- Ripley Township, Minnesota Location within the state of Minnesota Ripley Township, Minnesota Ripley Township, Minnesota (the United States)
- Coordinates: 43°59′38″N 92°58′31″W﻿ / ﻿43.99389°N 92.97528°W
- Country: United States
- State: Minnesota
- County: Dodge

Area
- • Total: 36.1 sq mi (93.6 km^{2})
- • Land: 36.1 sq mi (93.6 km^{2})
- • Water: 0 sq mi (0.0 km^{2})
- Elevation: 1,276 ft (389 m)

Population (2000)
- • Total: 212
- • Density: 6.0/sq mi (2.3/km^{2})
- Time zone: UTC-6 (Central (CST))
- • Summer (DST): UTC-5 (CDT)
- FIPS code: 27-54502
- GNIS feature ID: 0665421

= Ripley Township, Dodge County, Minnesota =

Ripley Township is a township in Dodge County, Minnesota, United States. The population was 212 at the 2000 census.

Ripley Township was organized in 1858.

==Geography==
According to the United States Census Bureau, the township has a total area of 36.2 square miles (93.6 km^{2}), all land.

==Demographics==
As of the census of 2000, there were 212 people, 73 households, and 61 families residing in the township. The population density was 5.9 people per square mile (2.3/km^{2}). There were 101 housing units at an average density of 2.8/sq mi (1.1/km^{2}). The racial makeup of the township was 96.70% White, 3.30% from other races. Hispanic or Latino of any race were 3.30% of the population.

There were 73 households, out of which 37.0% had children under the age of 18 living with them, 76.7% were married couples living together, 2.7% had a female householder with no husband present, and 15.1% were non-families. 11.0% of all households were made up of individuals, and 4.1% had someone living alone who was 65 years of age or older. The average household size was 2.86 and the average family size was 3.02.

In the township the population was spread out, with 27.8% under the age of 18, 5.2% from 18 to 24, 34.0% from 25 to 44, 18.4% from 45 to 64, and 14.6% who were 65 years of age or older. The median age was 35 years. For every 100 females, there were 101.9 males. For every 100 females age 18 and over, there were 104.0 males.

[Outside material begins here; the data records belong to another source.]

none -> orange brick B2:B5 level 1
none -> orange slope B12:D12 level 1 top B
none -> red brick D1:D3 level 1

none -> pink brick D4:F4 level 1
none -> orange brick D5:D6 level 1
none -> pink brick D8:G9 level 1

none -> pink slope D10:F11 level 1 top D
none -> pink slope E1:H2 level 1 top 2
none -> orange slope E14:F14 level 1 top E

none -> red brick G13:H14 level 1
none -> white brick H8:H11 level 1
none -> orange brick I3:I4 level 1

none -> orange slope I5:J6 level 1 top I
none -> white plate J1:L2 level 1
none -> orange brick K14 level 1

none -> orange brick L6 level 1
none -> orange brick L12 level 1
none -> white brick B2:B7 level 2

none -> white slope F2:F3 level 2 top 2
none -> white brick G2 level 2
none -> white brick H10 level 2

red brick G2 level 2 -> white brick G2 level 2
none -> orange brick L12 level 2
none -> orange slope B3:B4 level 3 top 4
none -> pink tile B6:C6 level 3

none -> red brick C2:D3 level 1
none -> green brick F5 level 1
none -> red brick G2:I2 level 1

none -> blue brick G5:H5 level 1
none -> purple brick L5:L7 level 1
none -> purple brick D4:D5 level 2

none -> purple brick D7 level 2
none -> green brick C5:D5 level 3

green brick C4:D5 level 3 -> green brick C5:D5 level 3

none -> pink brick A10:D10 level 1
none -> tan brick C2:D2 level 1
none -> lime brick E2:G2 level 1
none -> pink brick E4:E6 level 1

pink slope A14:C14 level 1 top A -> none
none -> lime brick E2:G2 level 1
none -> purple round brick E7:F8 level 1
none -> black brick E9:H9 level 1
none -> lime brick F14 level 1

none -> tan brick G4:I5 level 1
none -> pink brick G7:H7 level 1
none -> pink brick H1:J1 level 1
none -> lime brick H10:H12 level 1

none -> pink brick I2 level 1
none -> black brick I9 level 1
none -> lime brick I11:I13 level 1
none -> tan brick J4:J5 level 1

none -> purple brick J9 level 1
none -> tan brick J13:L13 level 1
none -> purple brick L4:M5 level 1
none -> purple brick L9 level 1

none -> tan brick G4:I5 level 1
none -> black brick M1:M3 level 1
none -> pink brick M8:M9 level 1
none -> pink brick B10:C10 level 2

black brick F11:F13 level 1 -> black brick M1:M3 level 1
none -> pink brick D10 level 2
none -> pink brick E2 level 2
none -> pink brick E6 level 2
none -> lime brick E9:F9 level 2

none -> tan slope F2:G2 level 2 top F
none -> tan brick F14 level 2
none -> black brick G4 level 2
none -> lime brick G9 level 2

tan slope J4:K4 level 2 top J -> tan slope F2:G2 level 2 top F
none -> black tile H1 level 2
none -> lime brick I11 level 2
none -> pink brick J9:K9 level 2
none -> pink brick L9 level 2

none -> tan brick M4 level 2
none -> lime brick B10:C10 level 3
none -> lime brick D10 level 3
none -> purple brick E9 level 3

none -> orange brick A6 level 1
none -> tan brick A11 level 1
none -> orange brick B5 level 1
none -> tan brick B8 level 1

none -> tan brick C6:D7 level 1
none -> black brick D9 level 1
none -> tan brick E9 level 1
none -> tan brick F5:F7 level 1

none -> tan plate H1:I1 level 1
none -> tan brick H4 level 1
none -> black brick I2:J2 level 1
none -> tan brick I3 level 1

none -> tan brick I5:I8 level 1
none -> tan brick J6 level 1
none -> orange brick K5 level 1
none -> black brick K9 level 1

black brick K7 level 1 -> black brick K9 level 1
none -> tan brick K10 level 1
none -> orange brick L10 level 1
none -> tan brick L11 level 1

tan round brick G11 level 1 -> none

The median income for a household in the township was $42,500, and the median income for a family was $46,250. Males had a median income of $30,250 versus $31,875 for females. The per capita income for the township was $18,240. About 7.4% of families and 9.0% of the population were below the poverty line, including 10.2% of those under the age of eighteen and 6.1% of those 65 or over.